Ora stiamo pensando di spostarci verso Hasse, quindi verso Napoli. Partiamo sempre - per ogni compositore - da un'imponente
quantità di musica da cui cerchiamo di distillare il meglio, quella più rappresentativa.
Cosa hanno in comune Cherubini, Galuppi, Marcello e Scarlatti - i compositori sinora incisi - a livello di scrittura per tastiera?

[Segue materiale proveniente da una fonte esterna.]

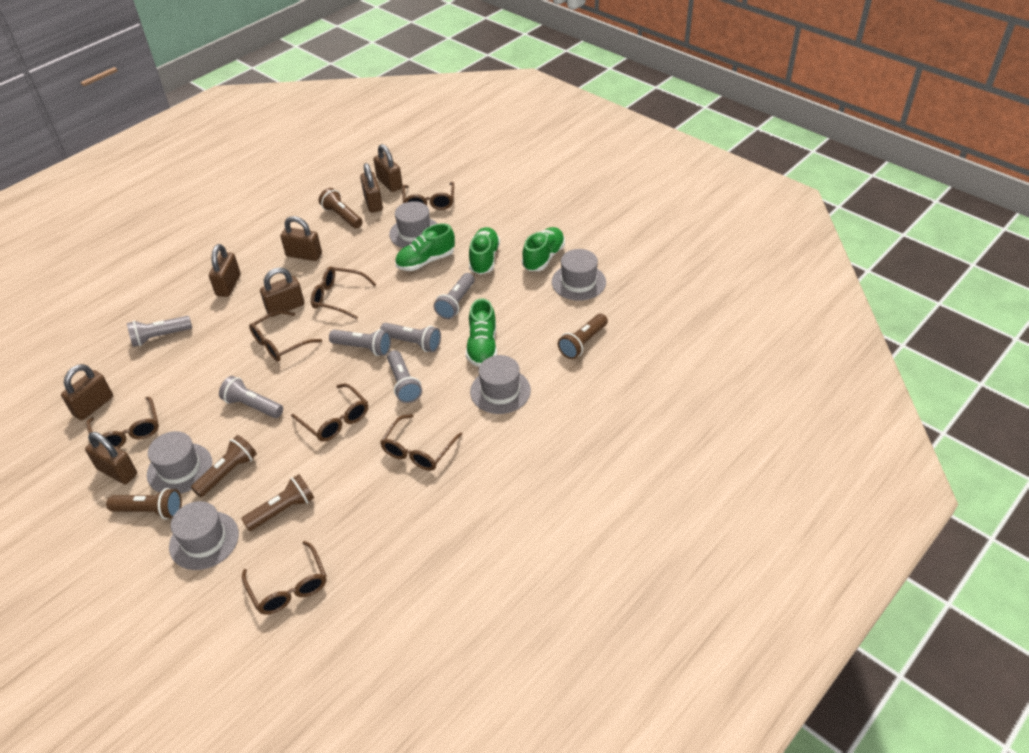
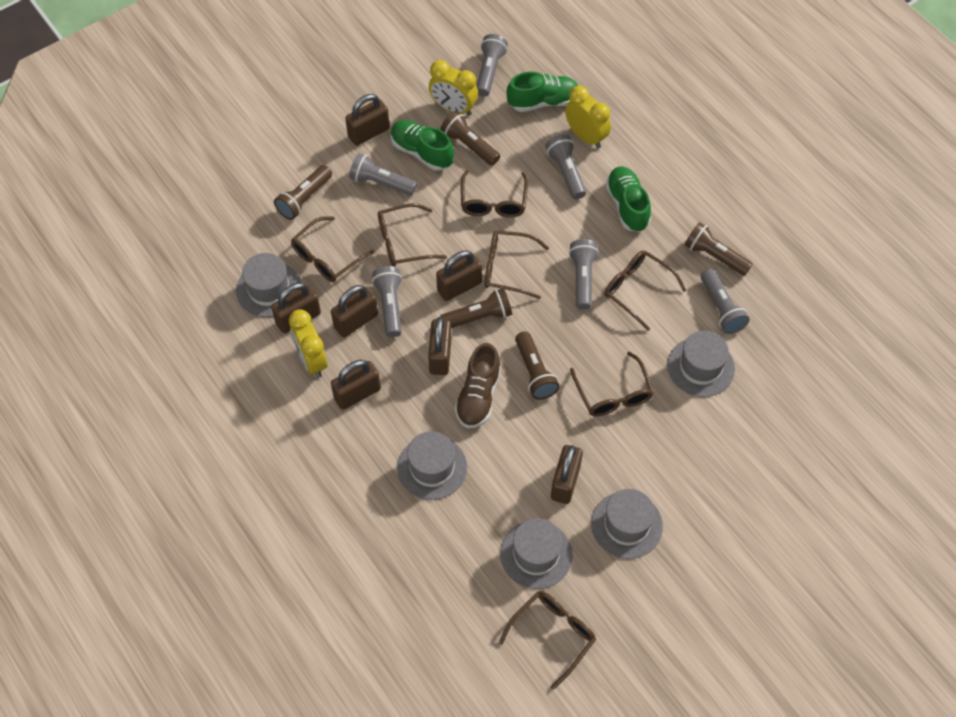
brown shoe: 0 -> 1
green shoe: 4 -> 3
yellow clock: 0 -> 3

Si tratta di un Barocco tastieristico il cui capo-scuola è Scarlatti e la cui estrema propaggine è proprio Cherubini, una sorta
di Haydn italiano. Sono pagine apparentemente non troppo difficili dal punto di vista tecnico, che hanno tuttavia rischi di
altro tipo e in alcuni casi riflettono la cantabilità dell'opera italiana. Per quanto riguarda Cherubini, pensiamo di concludere
l'integrale per tastiera nel 2015, con i brani rimasti esclusi dal primo CD, che ha registrato un ottimo successo di vendite e
anche, per me inaspettatamente, di critica, anche a livello internazionale. Farà parte del nuovo disco una vera rarità come il
Capriccio pour le fortépiano.
Recensendo quest'ultimo CD dedicato a Scarlatti, il nostro critico Riccardo Risaliti è rimasto colpito dall'abbondanza di
abbellimenti inseriti: qual è il motivo?/b>
È vero che ho sempre avuto questa tendenza. D'altronde, quando si studia e si ripete per ore e ore una singola frase, la
tentazione di variarla è dietro l'angolo. Ma negli ultimi tempi mi sono molto limitato, pur amando improvvisare di sera in sera,
di concerto in concerto; e nel caso particolare disco scarlattiano credo proprio di non avere esagerato, anzi sono stato parco!
Gli unici abbellimenti si concentrano nei ritornelli. Anche quando abbellisco la musica di Mozart sono molto attento.
Ci sono dei colleghi, anche non pianisti, con cui ha scambi intellettualmente proficui?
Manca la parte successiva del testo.